Check the datatype. Geometry values must use geo:wktLiteral:

// Correct
{ "@value": "POINT(2.35 48.86)", "@type": "geo:wktLiteral" }

// Wrong - no datatype, stored as plain string
{ "@value": "POINT(2.35 48.86)" }

Check the predicate. The property in the triple pattern must match the data exactly:

// If data uses ex:location, the triple must use ex:location
{ "@id": "?place", "ex:location": "?loc" }    // Correct
{ "@id": "?place", "ex:geo": "?loc" }         // Wrong - different predicate

For S2 spatial queries, idx:property must also match:

"idx:property": "ex:boundary"    // Correct
"idx:property": "ex:geo"         // Wrong - different predicate

"No spatial index available" error

The spatial index is built asynchronously after commits.

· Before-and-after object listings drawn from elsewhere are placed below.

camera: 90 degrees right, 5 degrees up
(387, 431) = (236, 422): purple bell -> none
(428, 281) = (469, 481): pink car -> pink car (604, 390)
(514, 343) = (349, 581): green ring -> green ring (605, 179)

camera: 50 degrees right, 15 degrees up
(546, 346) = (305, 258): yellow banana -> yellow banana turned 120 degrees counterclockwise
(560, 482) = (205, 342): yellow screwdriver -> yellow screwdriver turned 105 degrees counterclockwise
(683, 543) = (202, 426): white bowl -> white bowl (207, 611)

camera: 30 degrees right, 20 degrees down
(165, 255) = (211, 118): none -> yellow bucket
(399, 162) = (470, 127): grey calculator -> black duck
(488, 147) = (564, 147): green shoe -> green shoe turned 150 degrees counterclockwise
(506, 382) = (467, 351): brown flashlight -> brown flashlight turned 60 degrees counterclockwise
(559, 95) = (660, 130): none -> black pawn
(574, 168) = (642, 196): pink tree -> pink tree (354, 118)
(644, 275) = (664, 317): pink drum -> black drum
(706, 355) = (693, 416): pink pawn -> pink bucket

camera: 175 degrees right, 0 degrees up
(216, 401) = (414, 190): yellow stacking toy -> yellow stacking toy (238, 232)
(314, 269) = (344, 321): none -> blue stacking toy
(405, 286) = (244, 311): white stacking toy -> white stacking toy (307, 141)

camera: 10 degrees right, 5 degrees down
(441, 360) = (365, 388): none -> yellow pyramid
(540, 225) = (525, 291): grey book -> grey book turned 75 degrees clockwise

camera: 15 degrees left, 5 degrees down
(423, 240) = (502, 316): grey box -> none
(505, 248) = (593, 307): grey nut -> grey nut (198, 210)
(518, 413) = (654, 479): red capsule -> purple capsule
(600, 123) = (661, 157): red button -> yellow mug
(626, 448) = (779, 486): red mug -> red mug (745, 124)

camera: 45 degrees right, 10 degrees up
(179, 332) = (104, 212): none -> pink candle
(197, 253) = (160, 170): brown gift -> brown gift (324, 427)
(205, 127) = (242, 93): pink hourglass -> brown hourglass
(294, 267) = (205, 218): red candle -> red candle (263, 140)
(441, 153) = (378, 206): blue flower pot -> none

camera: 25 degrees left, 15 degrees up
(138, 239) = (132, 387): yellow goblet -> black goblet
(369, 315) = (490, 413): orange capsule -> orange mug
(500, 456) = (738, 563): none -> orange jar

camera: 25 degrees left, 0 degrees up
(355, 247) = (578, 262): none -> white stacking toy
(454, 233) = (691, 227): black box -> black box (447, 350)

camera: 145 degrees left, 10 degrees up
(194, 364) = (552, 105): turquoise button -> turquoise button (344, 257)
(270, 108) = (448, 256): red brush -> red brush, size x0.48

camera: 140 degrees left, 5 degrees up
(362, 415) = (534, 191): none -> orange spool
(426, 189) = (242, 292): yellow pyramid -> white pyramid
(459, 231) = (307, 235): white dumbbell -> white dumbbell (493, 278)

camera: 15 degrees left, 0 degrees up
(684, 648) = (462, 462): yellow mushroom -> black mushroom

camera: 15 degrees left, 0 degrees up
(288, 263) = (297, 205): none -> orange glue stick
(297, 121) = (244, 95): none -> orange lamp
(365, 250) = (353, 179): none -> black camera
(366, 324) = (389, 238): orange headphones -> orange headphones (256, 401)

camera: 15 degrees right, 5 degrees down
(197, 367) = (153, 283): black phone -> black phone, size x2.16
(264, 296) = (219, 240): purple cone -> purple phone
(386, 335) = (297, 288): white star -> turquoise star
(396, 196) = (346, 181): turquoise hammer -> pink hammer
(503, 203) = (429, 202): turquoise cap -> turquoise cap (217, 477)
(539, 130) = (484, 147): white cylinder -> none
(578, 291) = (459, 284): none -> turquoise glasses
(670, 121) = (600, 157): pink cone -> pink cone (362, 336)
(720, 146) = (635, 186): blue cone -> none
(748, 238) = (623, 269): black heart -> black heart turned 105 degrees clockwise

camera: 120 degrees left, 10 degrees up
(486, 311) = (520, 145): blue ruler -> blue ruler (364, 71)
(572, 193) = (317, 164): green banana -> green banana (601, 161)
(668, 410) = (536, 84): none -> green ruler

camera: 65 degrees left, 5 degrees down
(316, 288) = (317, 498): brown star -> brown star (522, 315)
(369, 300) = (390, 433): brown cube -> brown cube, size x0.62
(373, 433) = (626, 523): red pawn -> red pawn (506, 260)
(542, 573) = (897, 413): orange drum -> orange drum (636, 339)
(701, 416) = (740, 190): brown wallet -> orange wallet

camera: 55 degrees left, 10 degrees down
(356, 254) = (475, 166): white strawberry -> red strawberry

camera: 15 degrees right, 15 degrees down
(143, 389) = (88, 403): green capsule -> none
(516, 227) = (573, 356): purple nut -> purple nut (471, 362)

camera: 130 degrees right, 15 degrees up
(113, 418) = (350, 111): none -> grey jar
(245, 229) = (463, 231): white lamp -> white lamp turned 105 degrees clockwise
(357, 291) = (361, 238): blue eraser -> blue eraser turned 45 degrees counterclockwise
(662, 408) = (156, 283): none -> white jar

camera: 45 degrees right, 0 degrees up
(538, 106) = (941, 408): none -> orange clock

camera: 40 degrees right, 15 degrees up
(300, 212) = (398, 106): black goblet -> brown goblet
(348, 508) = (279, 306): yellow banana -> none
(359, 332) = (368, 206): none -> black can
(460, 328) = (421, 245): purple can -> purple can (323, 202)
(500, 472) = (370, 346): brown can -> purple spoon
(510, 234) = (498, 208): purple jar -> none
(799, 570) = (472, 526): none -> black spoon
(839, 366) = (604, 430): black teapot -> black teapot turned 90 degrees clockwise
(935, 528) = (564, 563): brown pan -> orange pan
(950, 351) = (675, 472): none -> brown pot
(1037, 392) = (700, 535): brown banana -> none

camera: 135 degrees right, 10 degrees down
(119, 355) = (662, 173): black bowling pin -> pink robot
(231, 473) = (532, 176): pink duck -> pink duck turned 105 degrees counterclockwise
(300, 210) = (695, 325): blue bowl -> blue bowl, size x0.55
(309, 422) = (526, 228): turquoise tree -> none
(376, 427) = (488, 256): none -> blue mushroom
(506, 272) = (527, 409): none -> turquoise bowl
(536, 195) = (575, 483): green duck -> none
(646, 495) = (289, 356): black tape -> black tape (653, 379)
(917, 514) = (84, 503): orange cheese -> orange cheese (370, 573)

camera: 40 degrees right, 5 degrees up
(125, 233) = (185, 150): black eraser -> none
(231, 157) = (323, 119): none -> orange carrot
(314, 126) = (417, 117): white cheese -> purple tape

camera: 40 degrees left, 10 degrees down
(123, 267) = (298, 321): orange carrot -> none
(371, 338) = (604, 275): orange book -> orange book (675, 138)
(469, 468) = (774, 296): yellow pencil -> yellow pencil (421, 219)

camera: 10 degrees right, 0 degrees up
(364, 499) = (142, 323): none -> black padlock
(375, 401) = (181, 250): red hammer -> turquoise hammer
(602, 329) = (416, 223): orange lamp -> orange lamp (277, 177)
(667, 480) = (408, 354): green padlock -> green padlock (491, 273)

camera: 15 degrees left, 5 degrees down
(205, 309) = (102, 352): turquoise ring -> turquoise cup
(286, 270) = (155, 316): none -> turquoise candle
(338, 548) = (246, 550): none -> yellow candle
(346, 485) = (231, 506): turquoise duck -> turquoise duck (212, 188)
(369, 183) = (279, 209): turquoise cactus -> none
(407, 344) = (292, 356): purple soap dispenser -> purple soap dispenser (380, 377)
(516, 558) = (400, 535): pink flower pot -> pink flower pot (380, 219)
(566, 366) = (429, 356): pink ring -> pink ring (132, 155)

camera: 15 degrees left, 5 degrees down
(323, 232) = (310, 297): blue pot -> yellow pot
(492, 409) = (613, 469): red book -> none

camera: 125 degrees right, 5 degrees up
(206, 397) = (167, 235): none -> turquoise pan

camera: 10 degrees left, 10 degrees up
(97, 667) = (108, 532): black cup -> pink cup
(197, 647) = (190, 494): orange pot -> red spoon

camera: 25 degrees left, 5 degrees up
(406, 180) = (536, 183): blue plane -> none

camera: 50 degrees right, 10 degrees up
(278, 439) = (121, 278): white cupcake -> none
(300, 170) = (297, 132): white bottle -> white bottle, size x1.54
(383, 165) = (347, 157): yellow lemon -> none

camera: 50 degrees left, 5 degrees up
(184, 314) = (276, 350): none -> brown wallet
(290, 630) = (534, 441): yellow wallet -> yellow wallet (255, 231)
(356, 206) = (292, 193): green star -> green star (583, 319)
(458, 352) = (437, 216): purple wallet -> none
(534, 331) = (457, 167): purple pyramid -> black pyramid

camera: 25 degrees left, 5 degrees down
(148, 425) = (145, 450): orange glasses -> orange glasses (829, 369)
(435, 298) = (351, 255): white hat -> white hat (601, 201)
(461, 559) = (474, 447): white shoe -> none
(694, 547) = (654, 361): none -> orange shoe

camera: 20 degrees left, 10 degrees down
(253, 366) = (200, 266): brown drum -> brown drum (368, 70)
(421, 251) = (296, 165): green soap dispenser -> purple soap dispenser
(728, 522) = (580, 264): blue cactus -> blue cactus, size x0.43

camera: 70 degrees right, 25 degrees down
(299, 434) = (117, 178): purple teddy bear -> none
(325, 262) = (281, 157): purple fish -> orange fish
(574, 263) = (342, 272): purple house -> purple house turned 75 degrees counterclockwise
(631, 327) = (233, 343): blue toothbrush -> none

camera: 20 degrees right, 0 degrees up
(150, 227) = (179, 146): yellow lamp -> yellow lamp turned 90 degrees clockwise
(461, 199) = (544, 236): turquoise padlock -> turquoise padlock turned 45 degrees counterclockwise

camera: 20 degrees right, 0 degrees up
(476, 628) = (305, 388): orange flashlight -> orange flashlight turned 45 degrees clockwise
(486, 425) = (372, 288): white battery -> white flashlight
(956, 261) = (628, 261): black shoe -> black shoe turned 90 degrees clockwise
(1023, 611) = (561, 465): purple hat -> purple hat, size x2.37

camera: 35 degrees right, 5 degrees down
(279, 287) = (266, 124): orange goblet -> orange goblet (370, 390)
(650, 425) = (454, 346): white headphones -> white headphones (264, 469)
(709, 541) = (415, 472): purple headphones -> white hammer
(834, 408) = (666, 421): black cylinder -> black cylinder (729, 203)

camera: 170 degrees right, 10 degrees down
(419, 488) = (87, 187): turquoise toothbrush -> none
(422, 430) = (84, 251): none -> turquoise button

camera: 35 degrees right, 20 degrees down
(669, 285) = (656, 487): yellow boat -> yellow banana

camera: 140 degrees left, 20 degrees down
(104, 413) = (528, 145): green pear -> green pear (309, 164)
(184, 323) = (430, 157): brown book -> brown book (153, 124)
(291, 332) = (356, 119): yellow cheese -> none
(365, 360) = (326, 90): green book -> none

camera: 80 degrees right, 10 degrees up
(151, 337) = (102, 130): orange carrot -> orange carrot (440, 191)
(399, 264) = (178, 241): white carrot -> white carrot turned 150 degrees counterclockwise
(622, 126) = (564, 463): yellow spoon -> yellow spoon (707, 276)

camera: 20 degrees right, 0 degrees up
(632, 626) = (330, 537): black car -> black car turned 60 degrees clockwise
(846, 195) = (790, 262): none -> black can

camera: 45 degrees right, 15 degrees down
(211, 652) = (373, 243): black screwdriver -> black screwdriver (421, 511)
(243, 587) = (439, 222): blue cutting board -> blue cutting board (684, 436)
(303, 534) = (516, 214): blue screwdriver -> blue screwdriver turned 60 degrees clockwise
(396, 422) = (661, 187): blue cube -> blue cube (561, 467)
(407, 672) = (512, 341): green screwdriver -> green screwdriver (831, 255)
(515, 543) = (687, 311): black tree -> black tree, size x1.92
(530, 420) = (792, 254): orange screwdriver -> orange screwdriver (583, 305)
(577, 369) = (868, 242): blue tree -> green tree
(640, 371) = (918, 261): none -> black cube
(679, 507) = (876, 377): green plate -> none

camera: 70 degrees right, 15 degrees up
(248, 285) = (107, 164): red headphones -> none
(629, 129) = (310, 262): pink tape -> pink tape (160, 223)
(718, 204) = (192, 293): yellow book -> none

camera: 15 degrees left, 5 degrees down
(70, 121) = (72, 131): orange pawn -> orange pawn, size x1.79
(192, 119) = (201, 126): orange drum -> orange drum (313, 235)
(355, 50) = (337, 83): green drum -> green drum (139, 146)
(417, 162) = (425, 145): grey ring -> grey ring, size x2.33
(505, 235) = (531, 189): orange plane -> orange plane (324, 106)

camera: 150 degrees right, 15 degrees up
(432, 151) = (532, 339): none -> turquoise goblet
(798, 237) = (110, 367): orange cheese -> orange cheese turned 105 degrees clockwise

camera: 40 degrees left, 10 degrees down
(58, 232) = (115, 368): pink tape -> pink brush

If querying immediately after insert:

  • Wait for background indexing to complete, or
  • Use from: "<ledger>@t:<t>" to query up to the indexed t

Large polygons cause slow queries

Polygons crossing the antimeridian (±180° longitude) generate many S2 cells. Consider:

  • Splitting the polygon at the antimeridian
  • Using a simpler bounding region for initial filtering

SPARQL spatial predicates not accelerated

In v1, SPARQL geof:* spatial predicates (like geof:sfWithin) evaluate as filters, not index operators. For accelerated spatial queries on complex geometries, use the JSON-LD idx:spatial pattern instead. Note: geof:distance bind+filter patterns are automatically accelerated in both SPARQL and JSON-LD.